第71章 魂の宴
二宮視点
グラスをトレイから俺の躰に近づけると、空だった器の中に輝く液体が満たされていく。
(あぁ『精霊のグラス』か…)
A「どうなってるの?」
マー君がグラスを覗き込んでいる。
M「…だね」
潤くんもグラスの中に輝く液体を見つめる。
(ん?コレ初めてじゃないよね? ああ あの時は…それどころじゃなかったかぁ)
たった5年前の宴を思い出して、口元が緩む。
A「飲んでいいのかな?」
グラスを鼻に近づけてクンクンしているマーくん。
(ちょっと、ココには上位の精霊がいるです!もう!!)
「行儀が悪いですよ!」
マー君の足を軽く蹴りつける。
A「っ!いったいよ…」
よろっと体を揺らして、足を摩りながら俺を睨み上げる。
(ふん!今のは お前が悪いんだ!)
{めごい公し キギスをそのあだりで ゆらしてあべげて}
緑色の頭、白い首輪、灰白色と黒褐色の胴体とあざやかな鳥顔の精霊が俺の側にやって来る。
(許して上げてって…)
{めごいのぉ}
目が笑っている鳥霊。
(もう、精霊様からのお願いなら、断れないじゃん…)
{嵐のみなさん。
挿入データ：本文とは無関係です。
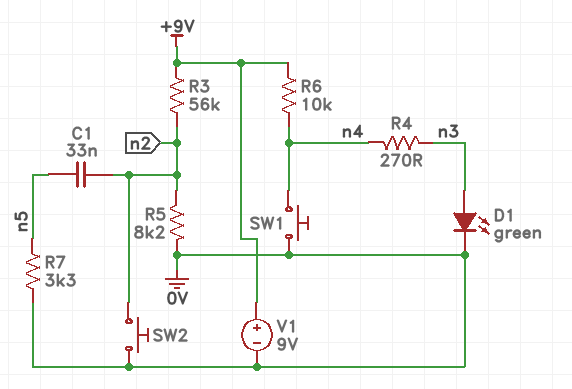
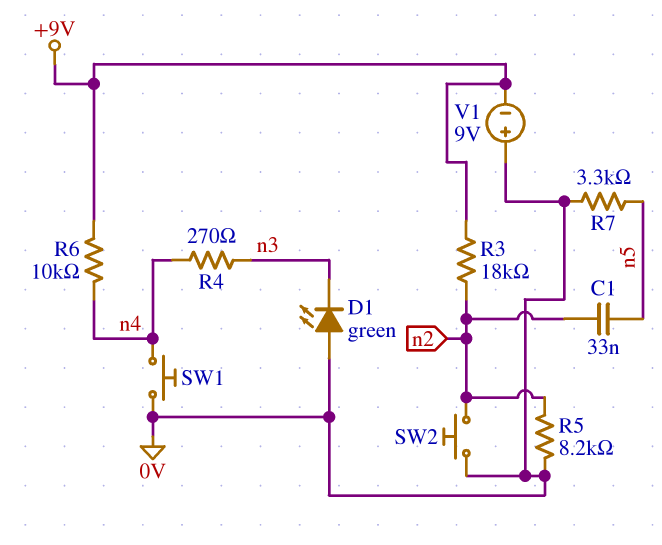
D1: LED green (A n3, K 0V) -> LED green (A 0V, K n3)
R3: 56k (+9V, n2) -> 18k (+9V, n2)
V1: 9V (plus +9V, minus 0V) -> 9V (plus 0V, minus +9V)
どうぞ お飲みください}
虹の乙女から声がかかる。
A「ほら!良いってよ!」
嬉しそうにグラスを俺にグイグイグラスを顔に押し付けてくるマー君。
「はぁ(まったく)もう(どう見られても、知りませんよ) どうしますか?」
グラスを手で押さえながら翔さんに行動確認をする。
S「日本式の宴じゃないから…」
翔さんがグラスを少し上げて、ニコッと笑う。
O「飲もうっか!」
大野さんもニコッと笑う。
M「でも『乾杯』はしたいな…」
潤くんが小さく呟く。
(チン…の事?)
O「じゃ…小さく『乾杯』する?」
大野さんが潤くんのグラスに自分のグラスを近づけてきた。
S「そうだね」
翔さんもグラスを潤くんのグラスに近づける。
「日本人ですし」
グラスを近づけてくる。
A「では では♡」
ニコニコのマー君がタイミングを取る。
チン
五つのグラスが触れた時の綺麗な高音が響く。
(マナー違反でも いいんだよね)
グラスの液体はシュワっと炭酸?の泡と甘い果物のような飲み物だった。